先日、話題の映画X-MENを観てきました。ストーリーは、人間夫婦から突然変異(進化?)で生まれたミュータントがコミュニティを形成。たまたま開発された治療薬(キュア)に反発する一部のミュータントが人間と衝突するというありえない話。

一見するとありがちなSFですが、アメリカのマイノリティ(民族、宗教、文化などの少数派のことです)を比喩的にミュータントとして登場させた、なかなか深い内容となっています。

自分たちは病気ではないと叫ぶミュータントと、そんな子供達を部屋に閉じ込めて学校にも行かさず、外部と接触させない親たち。

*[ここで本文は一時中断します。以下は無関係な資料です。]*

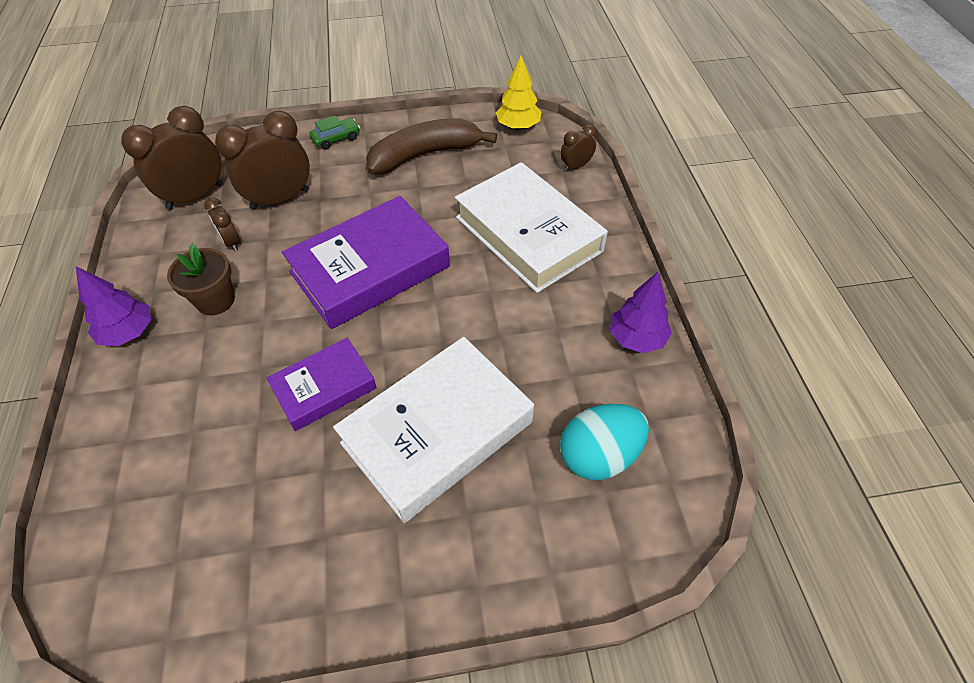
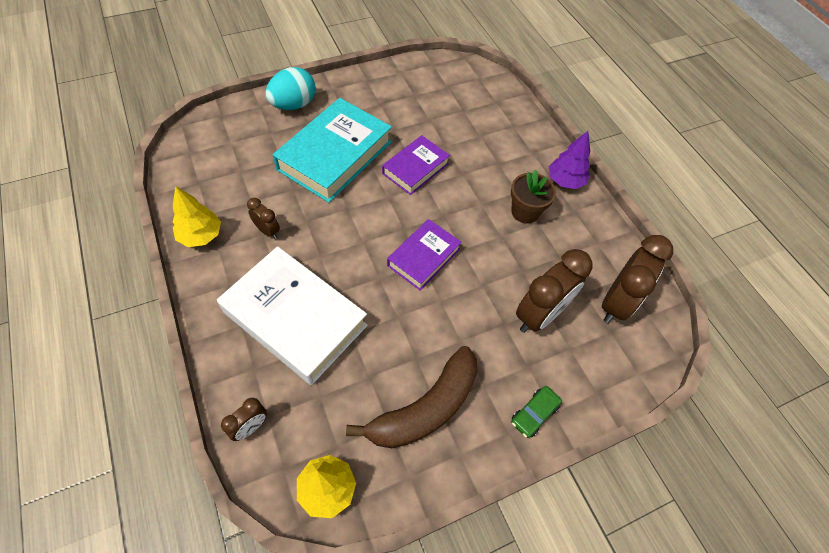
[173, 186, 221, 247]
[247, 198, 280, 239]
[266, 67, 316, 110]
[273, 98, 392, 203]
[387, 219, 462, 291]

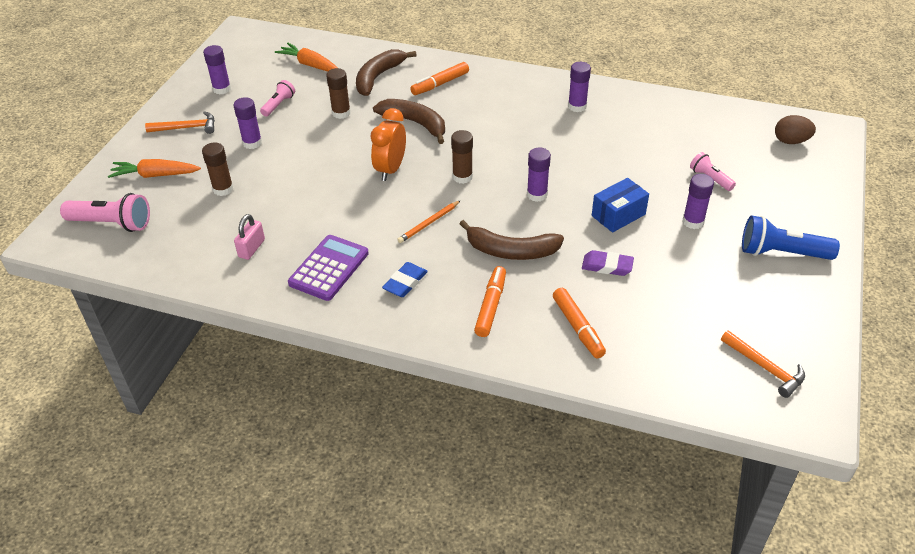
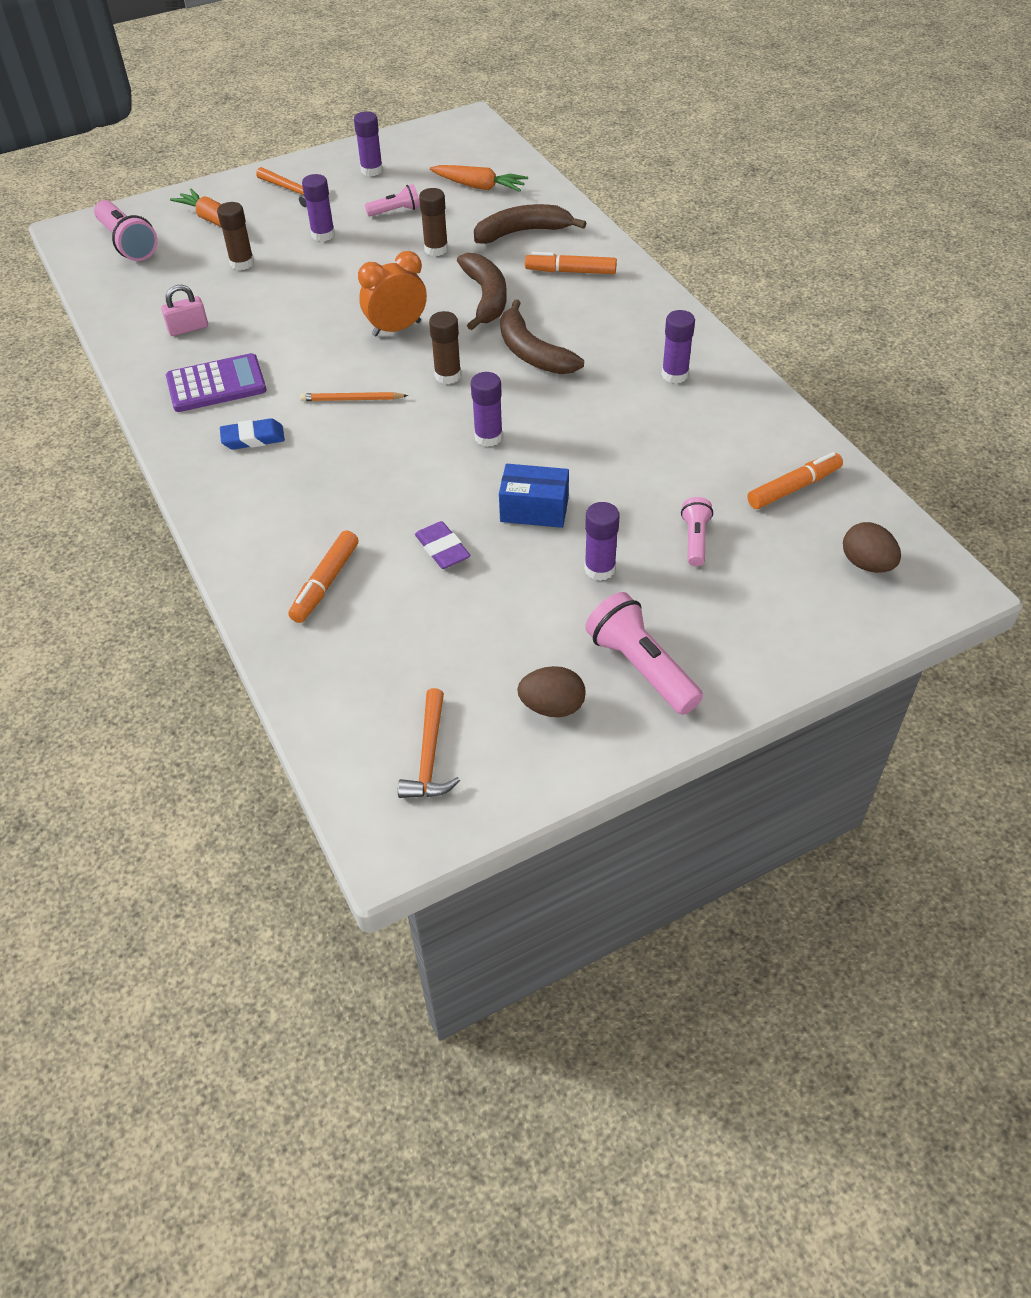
[430, 165, 528, 192]
[500, 299, 584, 374]
[517, 666, 586, 717]
[585, 592, 703, 715]
[747, 452, 843, 509]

治療薬の開発に大喜びする政治家など、立場によって行動が違っている辺りは、なかなか考えさせられるものがあります。

ちなみに、この物語の主人公はミュータントであり、宇宙人ではないことにも注目できます。つまり、ミュータントは特殊な能力を持っているとはいえ、生物学的に言うと人間から生まれた人間であり、我々と同じ生き物だといえます。

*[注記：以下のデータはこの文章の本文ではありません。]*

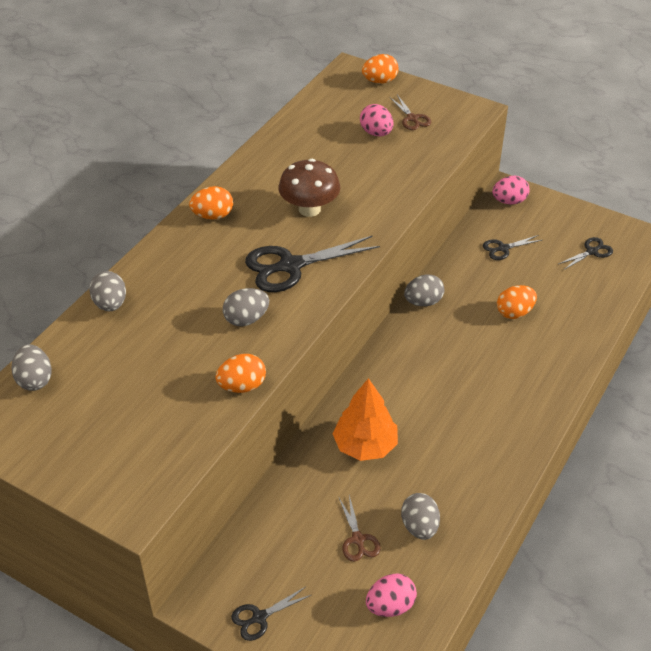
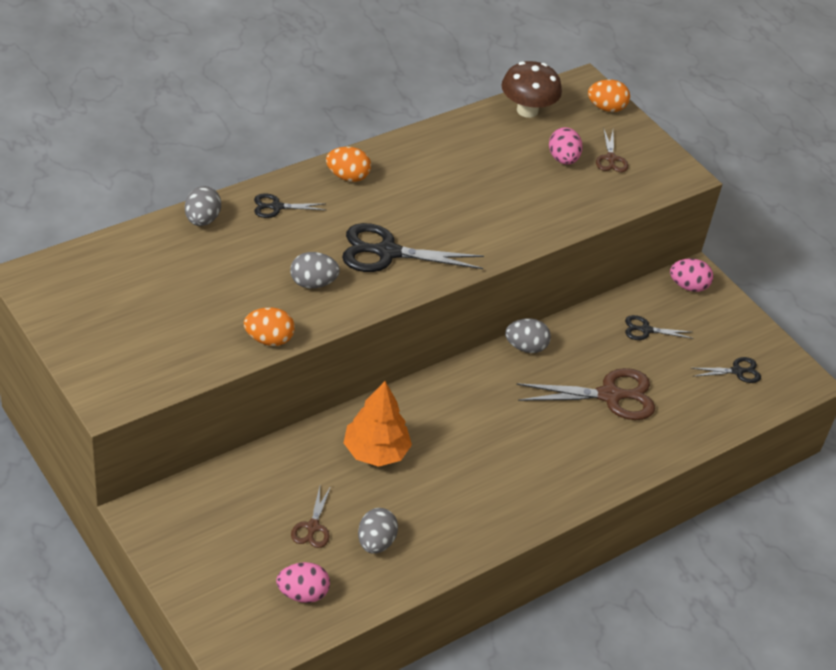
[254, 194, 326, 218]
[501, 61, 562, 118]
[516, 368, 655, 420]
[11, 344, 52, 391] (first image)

サルと人間が幾ら似ているといっても、サルと人間の間には子供は出来ません。これは、分子の相補性というものが作用し、異種の生物間では精子と卵子が結合できない為です。つまり彼らが宇宙人の場合は区別されて当然なので、話が成り立たないわけです。

マイノリティの存在を尊重するか否定するかは、人種差別として表面化します。人種の坩堝であるアメリカでさえ根深い問題を抱えているくらいですから、島国である日本では今後、外国人の増加と共に深刻化する可能性があるでしょう。(事実、人口の15%を外国人が占める町が日本にもあり、東京でも深夜営業の飲食店の従業員はほとんどが外国の人です。)

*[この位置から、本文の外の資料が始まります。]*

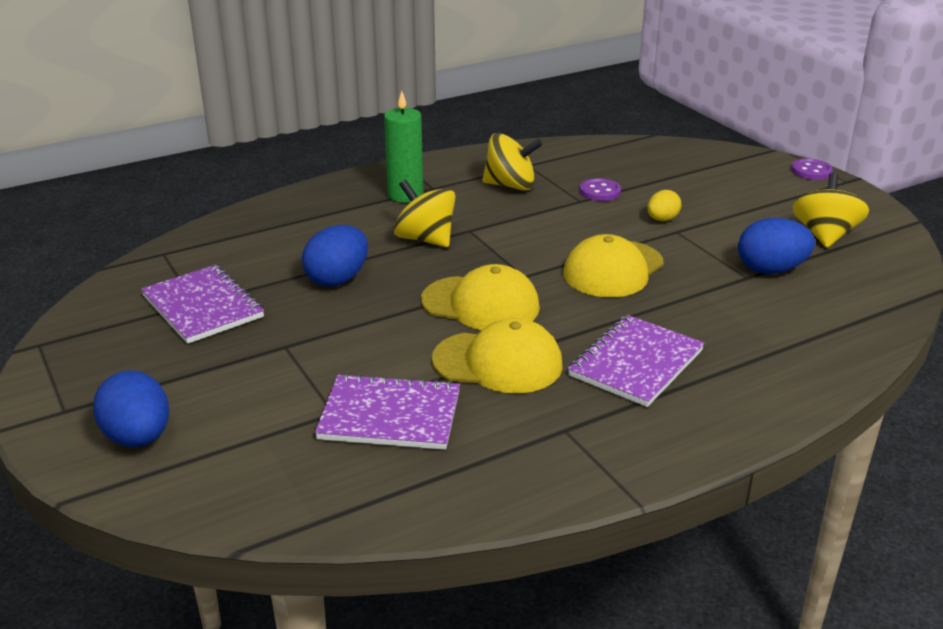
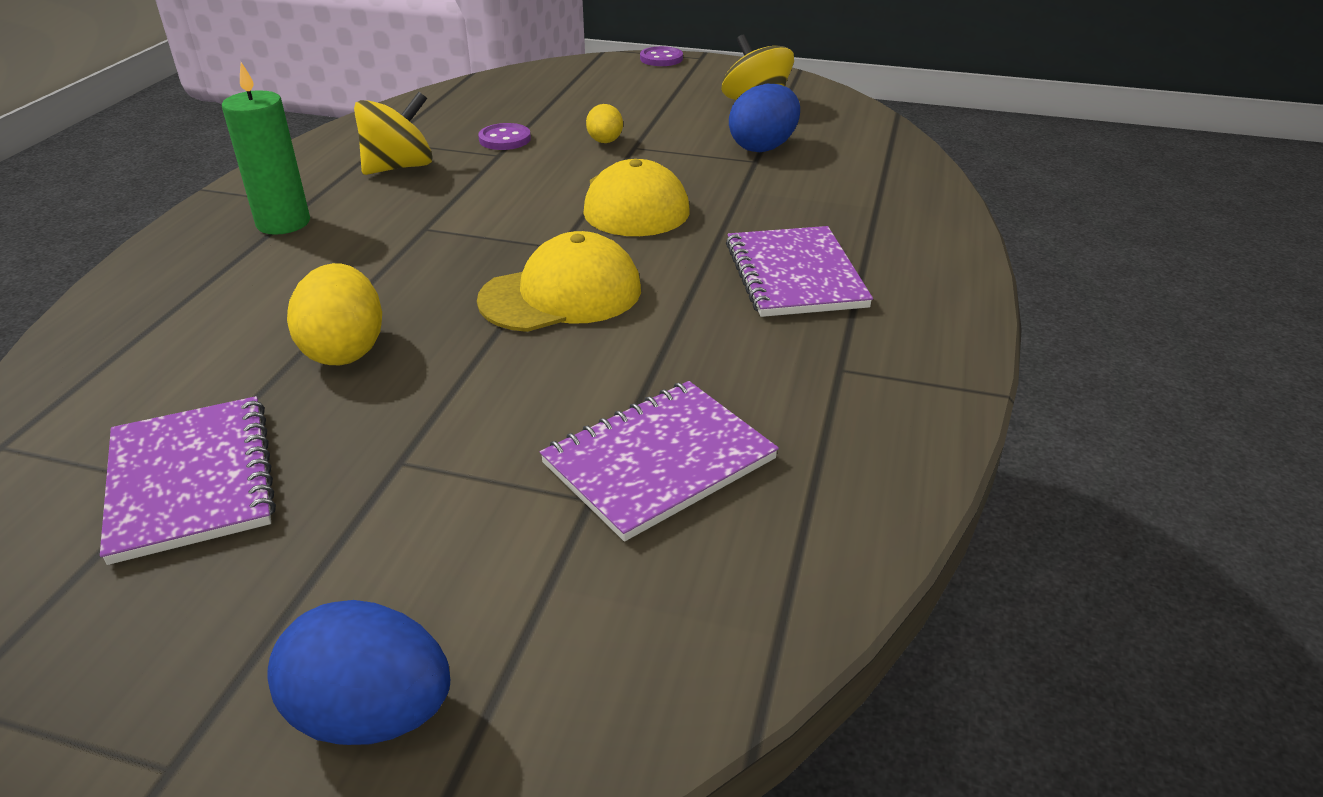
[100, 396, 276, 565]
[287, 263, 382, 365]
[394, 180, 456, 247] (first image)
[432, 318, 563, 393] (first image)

柴犬とチワワが同じ犬であるのと同じように、白人と黄色人種、アフリカ系の人達もすべて同じ人間、実際のところ、差別する理由はありません。それぞれの文化や宗教を尊重する環境作りに一人一人が努力する必要があるでしょう。

マイノリティを差別する心は個性的なファッションを楽しむ人達にも向けられることがあります。そんな人達も異星人を見るような目で見るのではなく、同じ仲間として尊重してあげて下さいね。